Кроме него, здесь присутствует человек, утонувший в кресле настолько, что только руки, вцепившиеся в подлокотники на уровне ушей, спасают его от полного исчезновения. Даже пожилые хозяева отзываются о нем не иначе, как «Старый Фрэнк». Это какой-то дальний, седьмая вода на киселе, родственник Курта из Катандра-Уэст, жена которого, как в последнюю минуту вспомнили Тетя Дженнифер с Куртом, умерла от инфаркта в июле, оставив его на Рождество в одиночестве. Фрэнк щеголяет прической в виде пышной гривы седых волос, которая держится, однако, почти исключительно благодаря какому-то синтетическому гелю. Способность Фрэнка ориентироваться в жизни заметно уменьшается после первого же стакана вина, зато у него в наличии неисчерпаемый запас анекдотов, неожиданно выныривающих из него, как куропатка из кустов, и улетающих, не оставив никакого следа.

Обед проходит в неформальной атмосфере. Мы с папой — единственные, одетые не в то, что легко можно спутать с пижамами. Мы раздаем нехитрые подарки всем, кроме Старого Фрэнка, потому что мы не знали, что его тоже пригласят. Подарки же самого Старого Фрэнка явно завалялись у него на верхней полке кухонного шкафа. Старый Фрэнк поджимается. Наверное, он решил, что теперь, овдовев, он может обойтись без этих сокровищ. Мне достается ржавая открывашка для бутылок с выштампованной на ней надписью «ГИННЕСС ОТ ПЕСЬЕЙ МОРДЫ».

— Это, конечно, пустяк, — говорит он мне. — Но это такая штука, которой всегда не хватает в доме. — Ну, может, так оно и было сто лет назад, до появления банок и пластиковых бутылок.

— Спасибо, Фрэнк. Настоящий артефакт, — говорю я ему.

— О да, класная вещь. Гиннесс от «Песьей Морды». Мой дядя Винсент привез ее из Англии. Ее и эту свою ужасную жену-англичанку. Счастливого Рождества, — улыбается он.

Мы сидим в полумраке столовой Тети Дженнифер. Над камином стоят в рамках фотографии детей Тети Дженнифер и Дяди Шона. Моих почти незнакомых кузенов и кузин, с которыми я время от времени сталкивался и вежливо здоровался, пока не подрос и не сделался черным.

Современных фотографий там нет. Только детские. Я не могу смотреть на них без жалости к Тете Дженнифер. Никому из них так и не удалось добиться мало-мальской самостоятельности. И никому из них не удалось добиться ни славы, ни счастья, ни хотя бы поражения от каких-нибудь житейских катаклизмов. Просто так растратили энергию на борьбу с повседневностью. Сынишка Ли в рубашке с короткими рукавчиками, сияющий щербатой детской улыбкой… работает в раздевалке местного бассейна. Дочь Элизабет со светлыми косичками, приседающая в реверансе в карнавальном костюмчике с кружевными рукавами и воротничком… третий раз замужем в двухкомнатной развалюхе при плантации какого-то грека, где нет ничего, кроме телевизора и здоровенных псов, заходящих в дом и выходящих из него по своему разумению. Дочь Элли в маленьком костюмчике под Энни Оукли, с двумя серебряными игрушечными револьверчиками в руках… как мотылек на огонь клюнувшая на чертова идиота, который не вылезает из тюрьмы за вульгарное хулиганство в кабаках. И сын Адам в серой школьной форме, с прижатым к пузу учебником, вымученно улыбающийся в объектив… в свои сорок лет при коэффициенте умственного развития сто двадцать собирающий виноград под пекущим солнцем Милдуры.

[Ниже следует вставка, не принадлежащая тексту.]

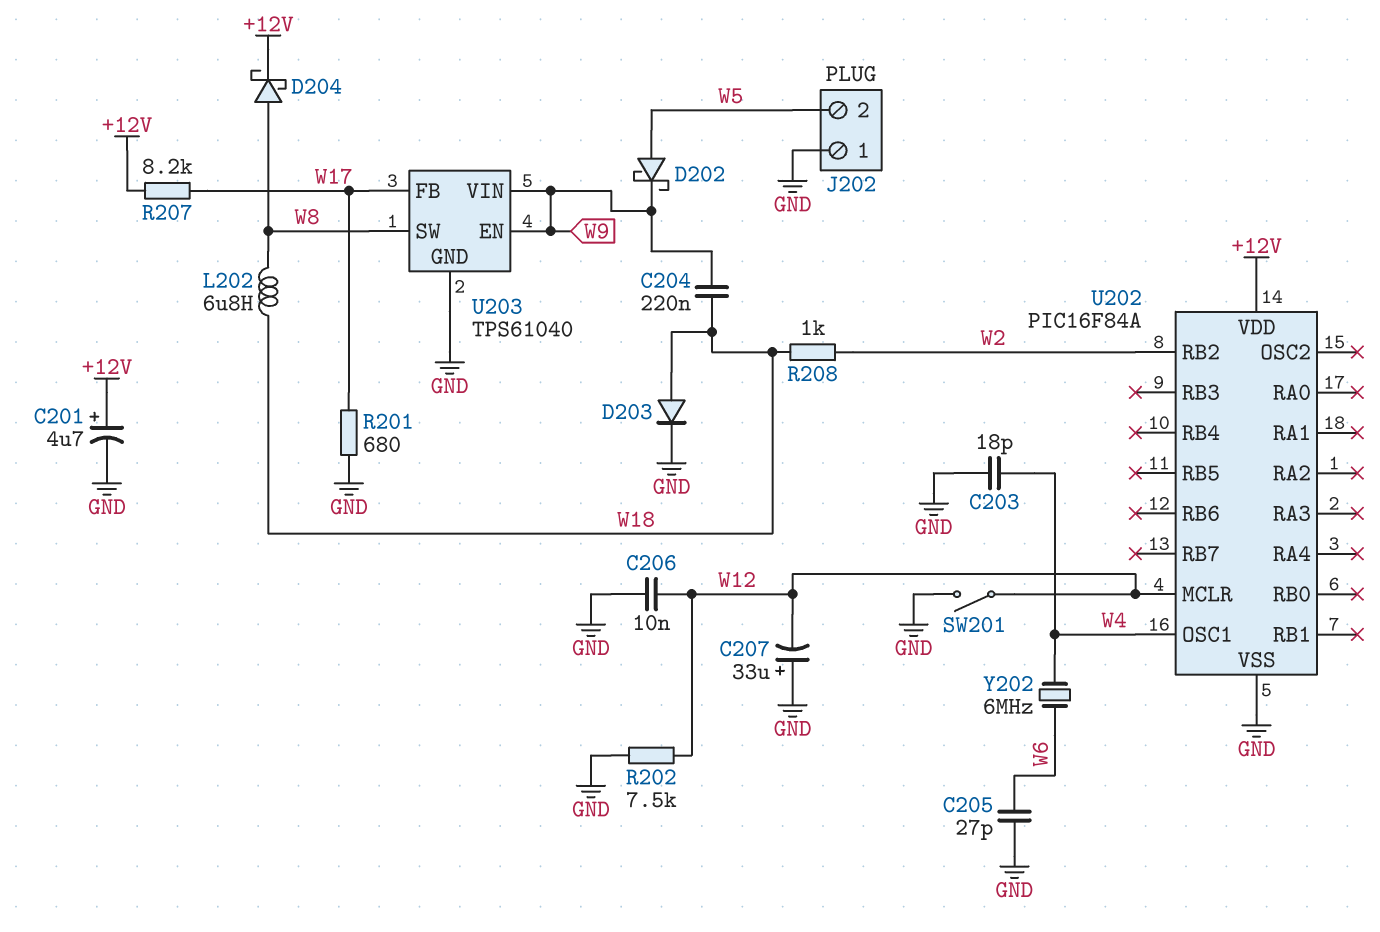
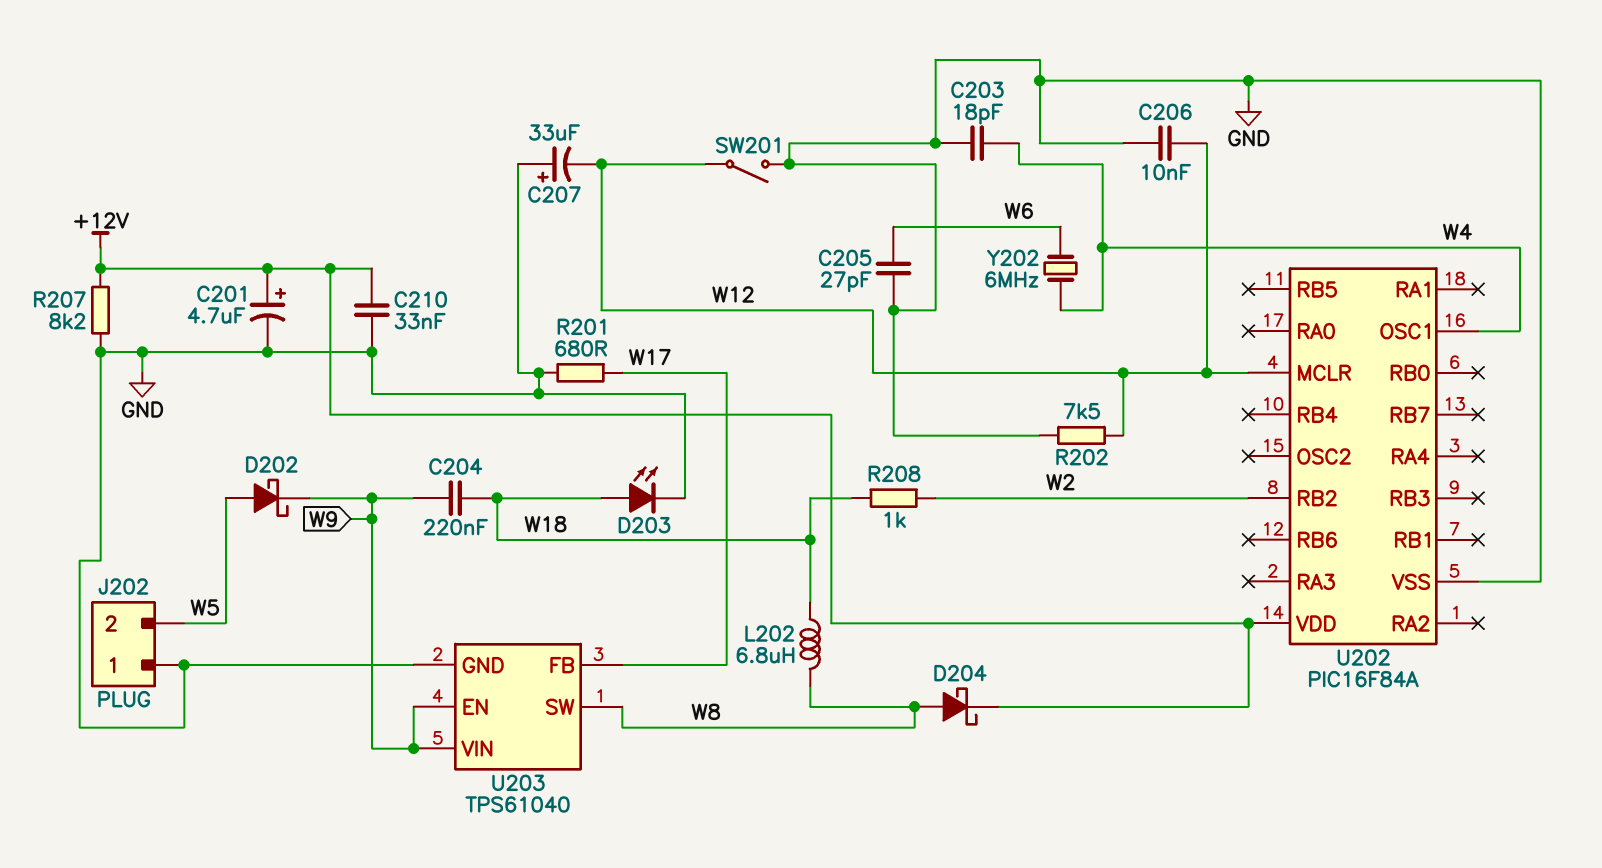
C210: none -> 33nF (+12V, GND)
D203: diode (A W18, K GND) -> LED (A W18, K GND)
R207: 8.2k (+12V, W17) -> 8.2k (+12V, GND)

Тетя Дженнифер держит занавески задернутыми. На улице жара в сорок градусов. Искаженный свет просачивается сквозь матовое стекло окон поверх штор из бордового бархата и как-то вяло играет в пыльных хрустальных подвесках люстры над столом. В одну из стен вмонтирован древний кондиционер, решетка которого украшена трепещущими в воздушном потоке золотыми ленточками, как на кондиционерах в телевизионной рекламе с наступлением лета, когда производители хотят нажиться на вашей жажде свежего воздуха, но не могут ничего лучше выдумать, чем изобразить его с помощью трепещущих ленточек.

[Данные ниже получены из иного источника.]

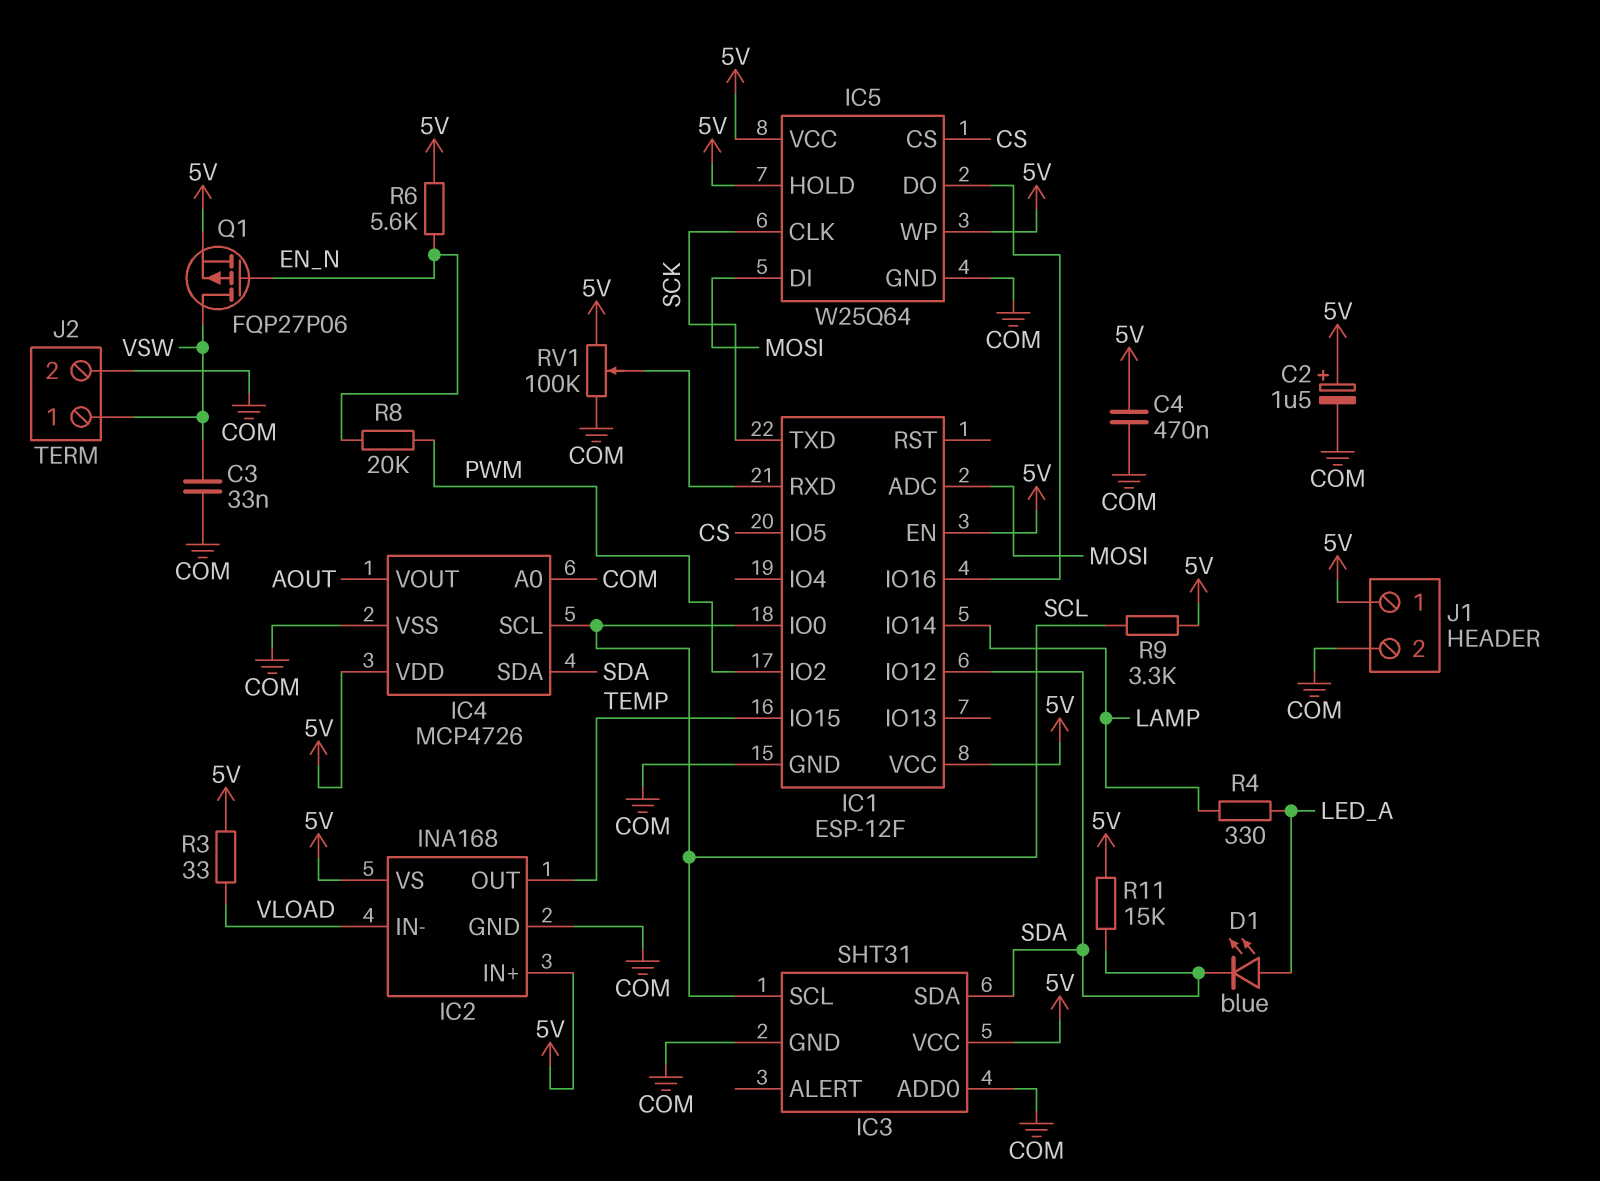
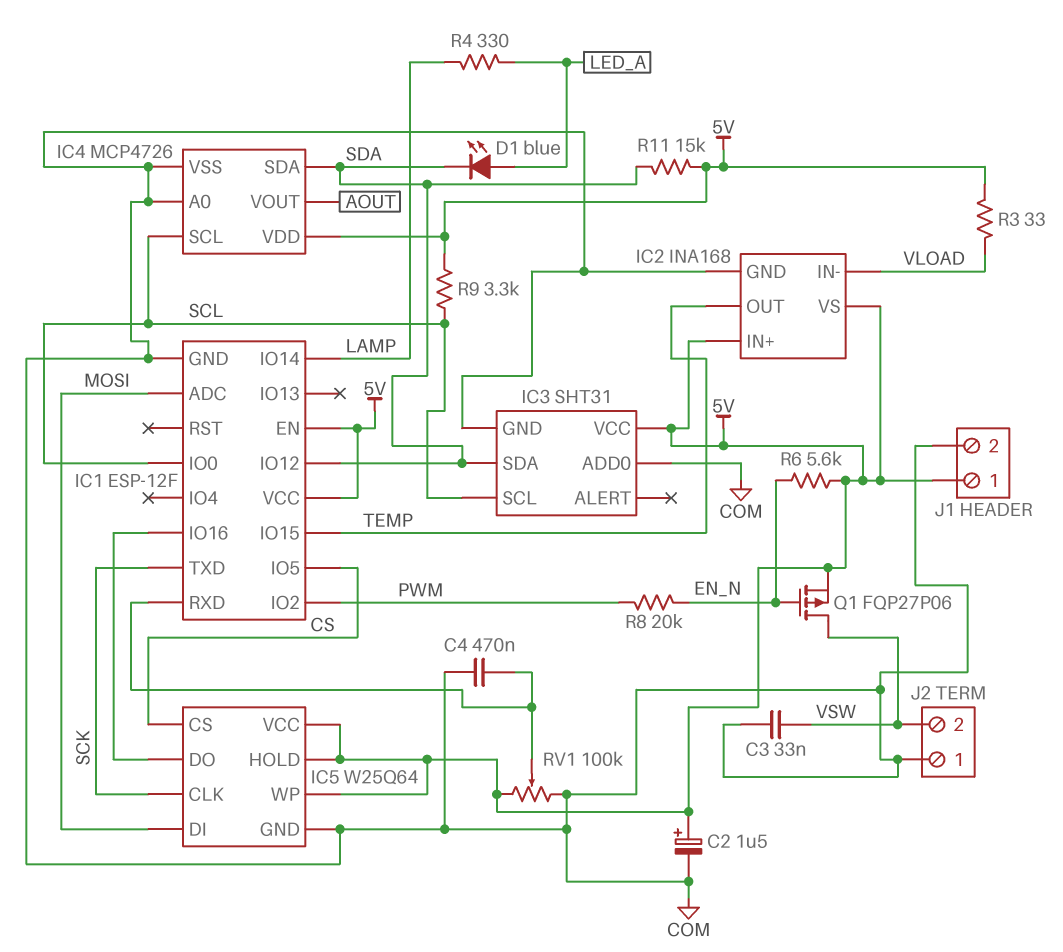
C4: 470nF (5V, COM) -> 470nF (COM, IC1/RXD)
J2 pin 1: VSW -> COM
J2 pin 2: COM -> VSW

Мы поднимаем бокалы и пьем за целую команду отсутствующих за столом звезд. Мы пьем за детей Тети Дженнифер. Мы пьем за детей Курта и за их детей. Мы пьем за умершую от инфаркта жену Старого Фрэнка, и он склоняет голову и бормочет: «Пятьдесят восемь лет. Пятьдесят восемь Рождественских обедов», и Курт похлопывает его по плечу и говорит: «Держись, Фрэнк. Держись. Морин хотела бы этого», и я не могу отделаться от мысли, что Морин, будь она нормальной женой, скорее хотела бы, чтобы тот ревел, как ребенок, оплакивая ее смерть.

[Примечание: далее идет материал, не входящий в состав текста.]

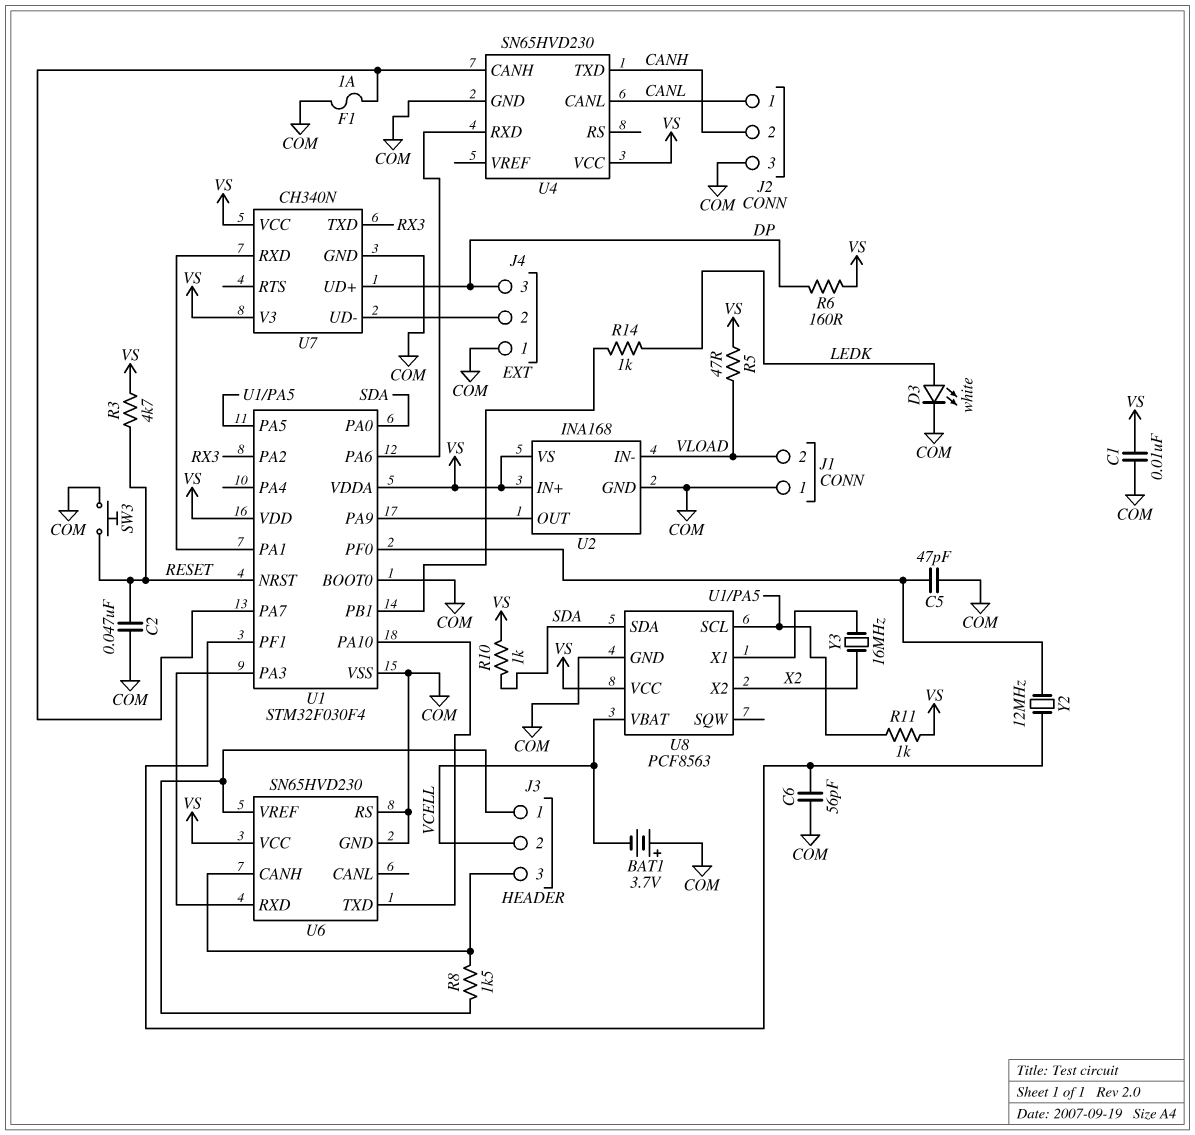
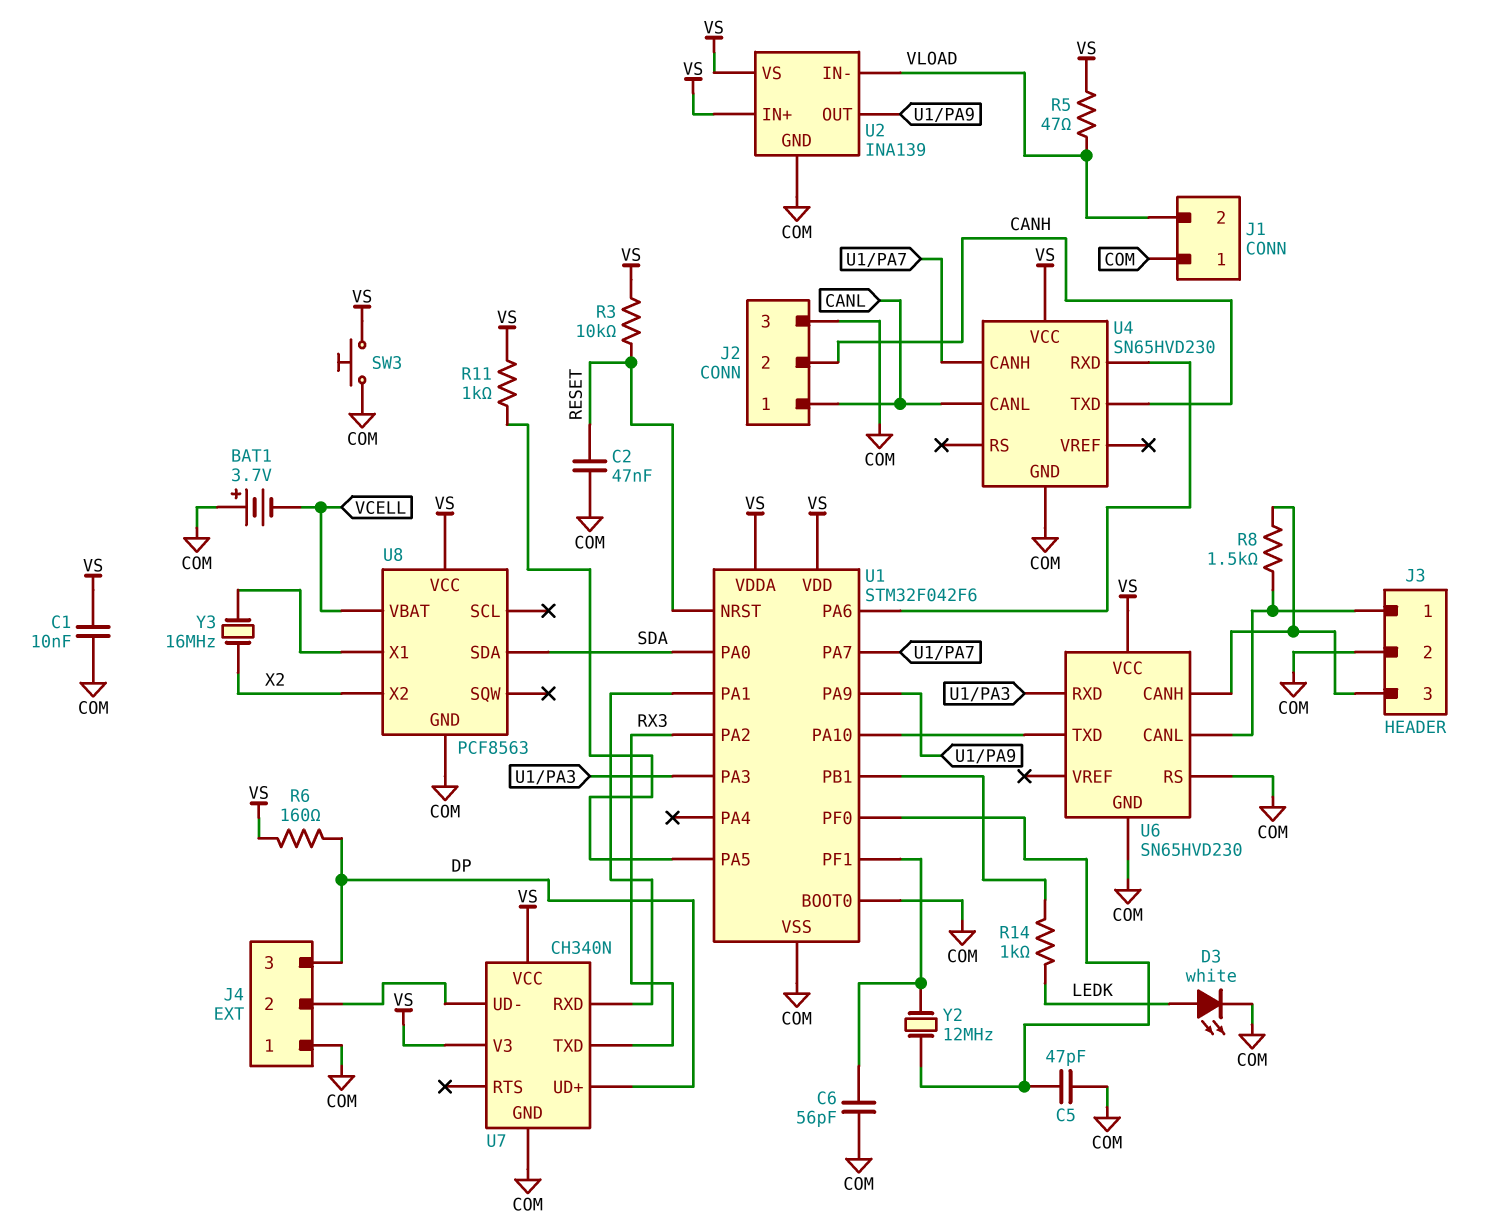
F1: 1A (COM, U1/PA7) -> none
J3 pin 2: VCELL -> COM
R3: 4.7k (RESET, VS) -> 10k (RESET, VS)
R10: 1k (SDA, VS) -> none
SW3: button (COM, RESET) -> button (COM, VS)
U1: STM32F030F4 -> STM32F042F6
U2: INA168 -> INA139
U6 pin CANL: none -> J3/1
U6 pin VREF: J3/1 -> none
U8 pin SCL: U1/PA5 -> none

Потом Дженнифер требует, чтобы мы выпили за Веру, первую папину жену. Которая, возможно, празднует сейчас Рождество, а за окном идет снег, мечтательно говорит она. И Курт не очень кстати добавляет тост за всех покладистых женщин, которых он знал вдобавок к Вере, словно она имела к ним какое-то отношение, в ответ на что получает недовольное «Курт!» от Тети Дженнифер. И Старый Фрэнк пьет за своих погибших однополчан, а потом спохватывается, что это тоже некстати, и пьет просто за всех погибших.

Я подумываю, не предложить ли тост за Кими, но, в конце концов, решаю не делать этого, потому что не могу заставить себя упоминать ее имя в одном ряду с этими умершими женами, павшими однополчанами, мелкими хулиганами и прочей деревенщиной. Мне ненавистна мысль, что она вдруг станет частью чего-то прошлого, или этих посредственностей, или этих вечно отсутствующих друзей, — хотя бы на то мгновение, пока мы будем поднимать бокалы и пить за нее. За Кимико? Нет. Нет. Она не может быть ничем, кроме как самой главной и лучшей частью того, что ждет меня в будущем.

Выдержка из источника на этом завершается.